One of the most common questions we get about HHVM is why we don’t use LLVM for code generation. The primary reason has always been that while LLVM is great at optimizing C, C++, Objective-C, and other similar statically-typed languages, PHP is dynamically typed. The kinds of optimizations that provide huge performance benefits for static languages tend to be less useful in dynamic languages, or at least overshadowed by all the dynamic dispatching that’s done based on runtime types. We knew that there was probably something to be gained from using LLVM as a backend, but there were many larger opportunities go after first.
Warmup speed has also been a major factor in HHVM’s design from the very beginning, since we were replacing a compiled C++ binary with a JIT compiler. We needed to keep HHVM’s JIT pipeline as simple and as fast as possible to ensure that it could start up and serve web requests quickly enough to keep up with Facebook’s aggressive deployment schedule.

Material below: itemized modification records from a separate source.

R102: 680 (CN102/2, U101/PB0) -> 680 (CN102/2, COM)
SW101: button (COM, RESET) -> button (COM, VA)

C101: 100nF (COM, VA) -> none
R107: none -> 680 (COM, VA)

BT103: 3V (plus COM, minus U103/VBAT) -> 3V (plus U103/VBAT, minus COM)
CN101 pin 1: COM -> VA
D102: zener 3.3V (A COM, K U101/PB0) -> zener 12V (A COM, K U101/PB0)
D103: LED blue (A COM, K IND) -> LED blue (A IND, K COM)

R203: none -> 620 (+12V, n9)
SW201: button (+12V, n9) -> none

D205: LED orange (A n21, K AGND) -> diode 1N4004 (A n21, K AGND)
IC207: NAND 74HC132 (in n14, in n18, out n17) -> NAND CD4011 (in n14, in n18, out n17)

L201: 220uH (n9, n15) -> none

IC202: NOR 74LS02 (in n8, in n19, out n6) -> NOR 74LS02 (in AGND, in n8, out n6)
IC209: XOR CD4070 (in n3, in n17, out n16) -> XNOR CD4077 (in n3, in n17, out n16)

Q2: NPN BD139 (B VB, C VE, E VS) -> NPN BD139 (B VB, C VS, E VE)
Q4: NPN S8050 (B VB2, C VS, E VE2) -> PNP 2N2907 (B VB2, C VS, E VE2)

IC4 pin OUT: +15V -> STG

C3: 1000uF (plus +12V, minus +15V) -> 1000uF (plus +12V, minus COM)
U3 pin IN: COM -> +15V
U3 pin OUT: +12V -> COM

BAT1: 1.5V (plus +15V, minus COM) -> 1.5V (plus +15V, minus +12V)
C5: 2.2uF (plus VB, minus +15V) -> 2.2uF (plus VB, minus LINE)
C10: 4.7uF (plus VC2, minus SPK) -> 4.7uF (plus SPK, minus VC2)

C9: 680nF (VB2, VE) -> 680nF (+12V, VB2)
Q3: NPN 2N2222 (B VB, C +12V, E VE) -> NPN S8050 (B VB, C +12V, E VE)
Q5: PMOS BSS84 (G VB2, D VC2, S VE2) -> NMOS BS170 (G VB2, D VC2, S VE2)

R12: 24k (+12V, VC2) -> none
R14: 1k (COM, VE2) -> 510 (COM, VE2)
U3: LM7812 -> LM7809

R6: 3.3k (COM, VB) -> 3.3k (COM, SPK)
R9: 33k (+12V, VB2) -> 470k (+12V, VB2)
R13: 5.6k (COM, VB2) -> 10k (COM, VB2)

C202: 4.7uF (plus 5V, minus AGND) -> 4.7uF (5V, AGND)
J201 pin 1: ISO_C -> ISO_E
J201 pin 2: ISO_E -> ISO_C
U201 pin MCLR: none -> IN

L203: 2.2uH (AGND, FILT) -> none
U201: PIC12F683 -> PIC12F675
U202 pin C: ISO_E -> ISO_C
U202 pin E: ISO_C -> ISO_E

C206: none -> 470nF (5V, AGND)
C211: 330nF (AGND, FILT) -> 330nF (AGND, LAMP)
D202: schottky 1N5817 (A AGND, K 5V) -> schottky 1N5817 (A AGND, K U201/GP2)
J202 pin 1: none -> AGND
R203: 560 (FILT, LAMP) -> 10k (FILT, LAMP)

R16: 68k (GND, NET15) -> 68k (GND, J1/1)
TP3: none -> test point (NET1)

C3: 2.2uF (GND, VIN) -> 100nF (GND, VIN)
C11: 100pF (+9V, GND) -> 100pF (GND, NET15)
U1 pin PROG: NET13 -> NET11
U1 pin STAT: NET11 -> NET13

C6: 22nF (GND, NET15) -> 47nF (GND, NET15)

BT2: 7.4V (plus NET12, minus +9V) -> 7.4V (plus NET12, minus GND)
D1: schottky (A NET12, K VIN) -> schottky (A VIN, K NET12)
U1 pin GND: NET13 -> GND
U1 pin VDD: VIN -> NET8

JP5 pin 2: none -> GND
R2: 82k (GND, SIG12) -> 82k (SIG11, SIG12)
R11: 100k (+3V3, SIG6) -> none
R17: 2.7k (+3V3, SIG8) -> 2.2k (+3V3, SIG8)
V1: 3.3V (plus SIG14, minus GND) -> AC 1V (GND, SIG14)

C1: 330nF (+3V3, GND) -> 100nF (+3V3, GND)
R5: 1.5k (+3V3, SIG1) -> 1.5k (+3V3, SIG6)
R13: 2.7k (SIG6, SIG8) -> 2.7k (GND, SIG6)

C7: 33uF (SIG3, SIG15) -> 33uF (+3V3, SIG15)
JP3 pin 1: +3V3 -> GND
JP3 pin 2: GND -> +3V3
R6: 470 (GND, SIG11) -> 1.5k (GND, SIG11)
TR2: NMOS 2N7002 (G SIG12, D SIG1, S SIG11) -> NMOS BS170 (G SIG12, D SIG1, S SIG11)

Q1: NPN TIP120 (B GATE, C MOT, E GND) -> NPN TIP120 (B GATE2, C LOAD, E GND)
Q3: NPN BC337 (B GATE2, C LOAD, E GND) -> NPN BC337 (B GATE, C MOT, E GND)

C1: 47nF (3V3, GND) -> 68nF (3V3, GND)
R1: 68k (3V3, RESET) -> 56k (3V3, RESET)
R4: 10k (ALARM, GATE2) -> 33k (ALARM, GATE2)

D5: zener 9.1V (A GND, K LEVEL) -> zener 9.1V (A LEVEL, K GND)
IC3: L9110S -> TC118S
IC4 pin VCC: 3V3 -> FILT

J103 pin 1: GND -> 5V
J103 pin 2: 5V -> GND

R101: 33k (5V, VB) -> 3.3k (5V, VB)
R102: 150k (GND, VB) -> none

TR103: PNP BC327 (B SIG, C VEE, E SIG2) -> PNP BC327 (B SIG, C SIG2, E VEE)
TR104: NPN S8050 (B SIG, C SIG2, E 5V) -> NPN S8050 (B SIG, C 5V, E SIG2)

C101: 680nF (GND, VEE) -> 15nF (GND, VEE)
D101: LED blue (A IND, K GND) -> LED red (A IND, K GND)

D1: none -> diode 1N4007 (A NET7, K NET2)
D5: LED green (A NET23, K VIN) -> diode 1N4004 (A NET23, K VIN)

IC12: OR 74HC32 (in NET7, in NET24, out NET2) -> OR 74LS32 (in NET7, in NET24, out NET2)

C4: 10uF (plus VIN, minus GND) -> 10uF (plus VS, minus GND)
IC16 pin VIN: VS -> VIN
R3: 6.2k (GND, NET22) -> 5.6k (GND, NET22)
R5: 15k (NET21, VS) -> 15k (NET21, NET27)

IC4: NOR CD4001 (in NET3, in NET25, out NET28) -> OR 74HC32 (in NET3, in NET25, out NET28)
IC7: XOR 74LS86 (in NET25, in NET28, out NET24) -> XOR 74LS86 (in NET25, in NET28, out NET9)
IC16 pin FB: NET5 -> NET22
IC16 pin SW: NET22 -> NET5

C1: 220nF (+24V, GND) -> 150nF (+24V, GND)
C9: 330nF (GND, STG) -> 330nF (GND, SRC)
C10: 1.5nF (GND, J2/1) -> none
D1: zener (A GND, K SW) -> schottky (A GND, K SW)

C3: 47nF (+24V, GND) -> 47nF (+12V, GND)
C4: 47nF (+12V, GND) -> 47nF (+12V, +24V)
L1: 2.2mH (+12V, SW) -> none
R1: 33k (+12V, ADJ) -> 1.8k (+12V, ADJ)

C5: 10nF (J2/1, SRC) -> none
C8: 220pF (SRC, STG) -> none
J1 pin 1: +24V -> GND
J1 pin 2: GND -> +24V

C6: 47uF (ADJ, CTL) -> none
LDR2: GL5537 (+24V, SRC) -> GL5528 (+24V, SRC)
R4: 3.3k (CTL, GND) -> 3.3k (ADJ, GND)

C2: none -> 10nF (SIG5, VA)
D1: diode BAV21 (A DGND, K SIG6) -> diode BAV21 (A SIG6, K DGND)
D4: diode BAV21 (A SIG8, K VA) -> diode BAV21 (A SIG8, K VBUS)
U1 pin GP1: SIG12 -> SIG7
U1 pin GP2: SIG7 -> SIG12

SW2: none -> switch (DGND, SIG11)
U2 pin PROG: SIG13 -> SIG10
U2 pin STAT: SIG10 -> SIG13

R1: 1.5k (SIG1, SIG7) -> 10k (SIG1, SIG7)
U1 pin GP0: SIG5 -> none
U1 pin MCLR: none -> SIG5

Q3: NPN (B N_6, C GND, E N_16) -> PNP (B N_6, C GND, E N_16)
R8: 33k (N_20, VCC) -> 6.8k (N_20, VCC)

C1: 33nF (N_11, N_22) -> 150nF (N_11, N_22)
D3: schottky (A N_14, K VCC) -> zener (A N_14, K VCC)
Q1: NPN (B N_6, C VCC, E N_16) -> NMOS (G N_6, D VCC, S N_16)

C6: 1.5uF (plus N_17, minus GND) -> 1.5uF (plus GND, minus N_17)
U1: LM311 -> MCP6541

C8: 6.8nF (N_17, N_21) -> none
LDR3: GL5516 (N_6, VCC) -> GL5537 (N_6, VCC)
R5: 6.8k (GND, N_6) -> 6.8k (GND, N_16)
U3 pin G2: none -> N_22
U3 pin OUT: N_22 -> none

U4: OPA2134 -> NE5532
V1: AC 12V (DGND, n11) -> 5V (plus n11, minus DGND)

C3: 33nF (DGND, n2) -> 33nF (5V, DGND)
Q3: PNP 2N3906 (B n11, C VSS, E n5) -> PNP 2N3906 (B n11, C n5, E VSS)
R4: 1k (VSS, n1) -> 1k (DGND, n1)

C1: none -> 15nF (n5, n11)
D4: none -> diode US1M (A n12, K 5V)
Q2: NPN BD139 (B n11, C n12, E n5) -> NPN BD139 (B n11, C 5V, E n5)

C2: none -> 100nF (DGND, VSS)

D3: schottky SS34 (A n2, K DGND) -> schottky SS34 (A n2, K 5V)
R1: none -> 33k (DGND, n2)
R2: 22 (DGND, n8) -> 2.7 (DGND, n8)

Once HHVM was in production and we had data indicating that we could afford to make the compilation process take longer in order to produce better code, we added an intermediate representation called HHIR between HHBC (our bytecode) and machine code. This new stage in the pipeline enabled all kinds of powerful, PHP-specific optimizations that we’ve been adding to for over two years now, nearly quadrupling the performance of HHVM in the process. A year after introducing HHIR we added vasm, a low-level IR positioned between HHIR and the final x86 machine code.
But there was still the question of what, if anything, an LLVM backend could buy us. About a year and a half ago, we started exploring this option in earnest. After considering a few options, we decided that we’d lower vasm to LLVM IR and then let LLVM handle final code generation, changing the pipeline to look like this:
We briefly considered lowering directly from HHIR to LLVM IR, since HHIR has more information about the source program than vasm does. It quickly became clear that the information lost while lowering HHIR to vasm was mostly PHP-specific metadata that LLVM doesn’t understand, so we decided that lowering from vasm would be fine. It would also be significantly less work, since HHIR is a much more complex IR than vasm.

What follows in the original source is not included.